Diyanet İşleri Başkanı Erbaş, Medresetü’n Nüvvâb’ın 100. Yıl Sempozyumu’na katıldı

Diyanet İşleri Başkanı Ali Erbaş, Bulgaristan’ın Şumnu kentinde düzenlenen Medresetü’n Nüvvâb’ın 100. Yıl Sempozyumu’nun açılış programına katıldı.

Yayınlanma: 08:11 28-11-2022
Güncellenme: 08:11 28-11-2022
Diyanet İşleri Başkanı Erbaş, Medresetü’n Nüvvâb’ın 100. Yıl Sempozyumu’na katıldı

Diyanet İşleri Başkanı Ali Erbaş, Bulgaristan’daki temaslarına devam ediyor. Erbaş, Şumnu kentinde “Milletlerarası İlmi Toplantı: Asırlık İlim ve İrfan Ocağı: Nüvvâb” başlığıyla düzenlenen Medresetü’n Nüvvâb’ın 100. Yıl Sempozyumu’nun açılış programına katıldı. Şumnu Tiyatro Salonu’nda düzenlenen sempozyumun açılışında Cumhurbaşkanı Recep Tayyip Erdoğan’ın gönderdiği mesaj okundu. Cumhurbaşkanı Erdoğan mesajında, “Aziz kardeşlerim, kıymetli misafirler, sizleri en kalbi duygularımla, hasretle, muhabbetle selamlıyorum. Nazik davetiniz için teşekkür ediyor, asırlık ilim ve irfan ocağı Nüvvâb Mektebi Sempozyumu’nun başarılı geçmesini, hayırlara vesile olmasını diliyorum. Değerli fikirleriyle sempozyuma katkı veren, içeriğini zenginleştiren tüm hocalarımıza şükranlarımı sunuyorum.

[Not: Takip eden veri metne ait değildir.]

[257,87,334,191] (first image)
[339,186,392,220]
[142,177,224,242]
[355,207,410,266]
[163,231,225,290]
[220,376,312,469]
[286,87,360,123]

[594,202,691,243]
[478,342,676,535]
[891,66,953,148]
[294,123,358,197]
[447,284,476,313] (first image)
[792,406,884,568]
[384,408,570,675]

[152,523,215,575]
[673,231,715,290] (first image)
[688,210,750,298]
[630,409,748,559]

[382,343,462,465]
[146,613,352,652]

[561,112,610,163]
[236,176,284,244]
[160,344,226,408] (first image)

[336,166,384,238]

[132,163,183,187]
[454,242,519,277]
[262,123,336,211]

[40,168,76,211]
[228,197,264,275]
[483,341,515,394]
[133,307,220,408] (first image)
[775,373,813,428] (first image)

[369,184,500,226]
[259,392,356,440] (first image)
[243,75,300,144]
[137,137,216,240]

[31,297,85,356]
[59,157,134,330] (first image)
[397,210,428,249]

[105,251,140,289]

Bulgaristan’daki Türk ve Müslüman toplumun ihtiyaç duyduğu münevverlerin ve din hizmetlerini yürütecek hocaların yetişmesi için 1922 yılında açılan Nüvvab Mektebi’nin 100’üncü kuruluş yılını idrak ediyoruz” dedi.

“Bu ilim ve irfan ocağında müdürlük ve muallimlik yapan, buradan yetişerek başta Bulgaristan olmak üzere Balkanlar’da ve ülkemizde topluma ilmi, hikmeti ve erdemi öğreten güzel insanların hepsini hayırla anıyorum” ifadelerini kullanan Cumhurbaşkanı Erdoğan, “Bu gönül ve ilim erbabından dar-ı bekaya irtihal edenlere Rabbimden rahmet ve mağfiret niyaz ediyorum. Nüvvâb Mektebinin şahsımın eğitim hayatında da özel bir yeri vardır. İstanbul İmam Hatip Okulunda Kur’an-ı Kerim hocamız olan Hafız Müzekka Gürbüz Nüvvâb Mektebinde eğitim aldıktan sonra Türkiye’ye göç edip imanlı, ahlaklı nesillerin yetişmesine vesile olmuş hakiki bir gönül insanıdır. Açıldığı günden beri nice değerli şahsiyetin yetiştiği Nüvvâb Mektebinin bugün imam hatip lisesi olarak varlığını sürdürmesinden büyük memnuniyet duyuyorum. Bu düşüncelerle sempozyumun düzenlenmesinde emeği geçenleri tekrar tebrik ediyor, bütün katılımcılara selam ve muhabbetlerimi iletiyorum, kalın sağlıcakla” dedi.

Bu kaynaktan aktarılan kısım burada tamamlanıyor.